高齢者肺癌においても免疫チェックポイント阻害剤単剤は有用なのか?
肺癌で免疫チェックポイント阻害剤単剤が適応を取ってからもう3年以上経つのかと思うと・・本当に早いものでもある。melanomaで最初適応を取った事にも当時驚いたが、肺癌においても適応を有したことに大きな拡がりを感じたものだ。
今は、単剤での治療効果の限界を超えるべく、併用でその治療効果を上げていこうという検証が進められている。
適応取得時から今に至るまで議論になっているのは、高齢者に対して免疫チェックポイント阻害薬は本当に有用なのか?という点である。この点は色々な試験解析結果からも一定の治療効果の可能性はあるという事で話は進んではいる。
今日の論文は、RWD(Real World Data)から、高齢者(65歳以上)の免疫チェックポイント阻害剤単剤の治療効果を検証している報告があったのでまとめてみた。
Real-world use and survival outcomes of immune checkpoint inhibitors in older adults with non-small cell lung cancer.
[Cancer. 2020 Jan 14](impact factor:6.102)
https://acsjournals.onlinelibrary.wiley.com/doi/full/10.1002/cncr.32624
【臨床上の問題点】
・75歳以上の症例でも免疫チェックポイント阻害剤は有用か?
・肺癌において免疫チェックポイント阻害剤単剤の予後不良因子は何か?
・PS不良例においても免疫チェックポイント阻害剤は有用か?
【内容】
イギリスにおけるReal world data。13年に渡るNSCLC症例を対象としている。興味深いのは65歳以上の1256症例のみに限定している事だ。
患者年齢の中央値は75.3歳となっている。
確定診断時にⅣ期であった症例が42.6%
2つ以上の併存疾患があった症例が48.7%。
PS不良例は11.5%で自己免疫性疾患既往症例は12.6%。
これらの症例群にPembrolizumabとNivolumabでの治療検証を行っている。

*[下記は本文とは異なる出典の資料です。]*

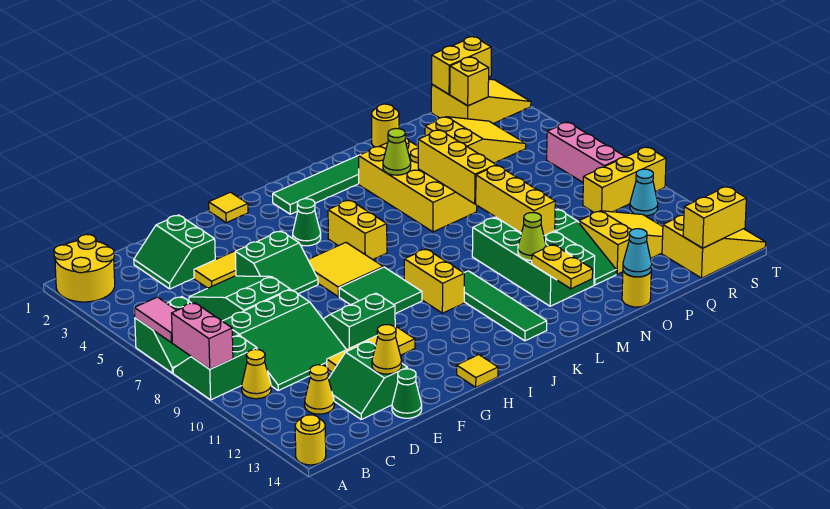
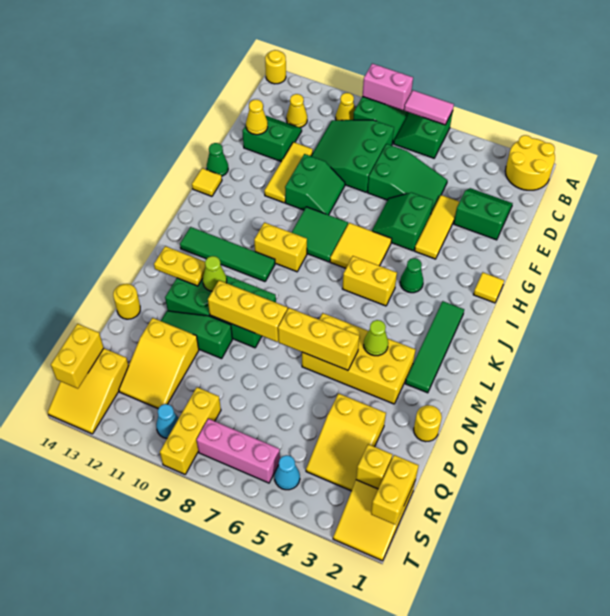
green cone E14 level 1 -> green cone G14 level 1
cyan cone O14 level 2 -> cyan cone S5 level 1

効果としては、OS中央値は9.3ヵ月(95%CI、8.5-10.5か月)。
1年生存率は43.0%(95%CI、40.2-45.7%)。
OSに影響を与えた因子としては、多変量解析で、
上記5つが死亡リスクに有意に相関していたとの事。
意外にもPS不良はOS不良に相関してはいなかったようだ。
また以前の自己免疫性疾患既往歴も関与はしていなかったとの事。
一般的なNSCLCでの予後不良因子がICI治療効果の悪化とも相関していた置いう形になっている。
今までの流れでは扁平上皮癌(SQ)においてはICIが効きやすいイメージであったがそうではなかったのも意外だった。
ちょっと感覚が合わない点がいくつか見受けられた。
本来PS不良というのは身体的な指標となっており、どこまで生理的なイメージを反映しているのかしっくりこないところがある。
免疫チェックポイント阻害薬は血球に作用する事が明らかであることから造血能が本当は大事ではないかと考えている。PSがこの内容まで内包するのであればよいが・・。
もし造血能までPSが指標として反映していないのであれば、今回のように高齢であってもPS不良例であってもICIで効果が出るのはなぜか?と言った問に答えるためには別の見立てや角度が必要になってくるという事になるか?
どの道、このRWDは国や人種が変わったり、微妙な対象のずれが結果に左右されることから、他のRWDと再現性があるかどうかを見比べる必要もあるだろう。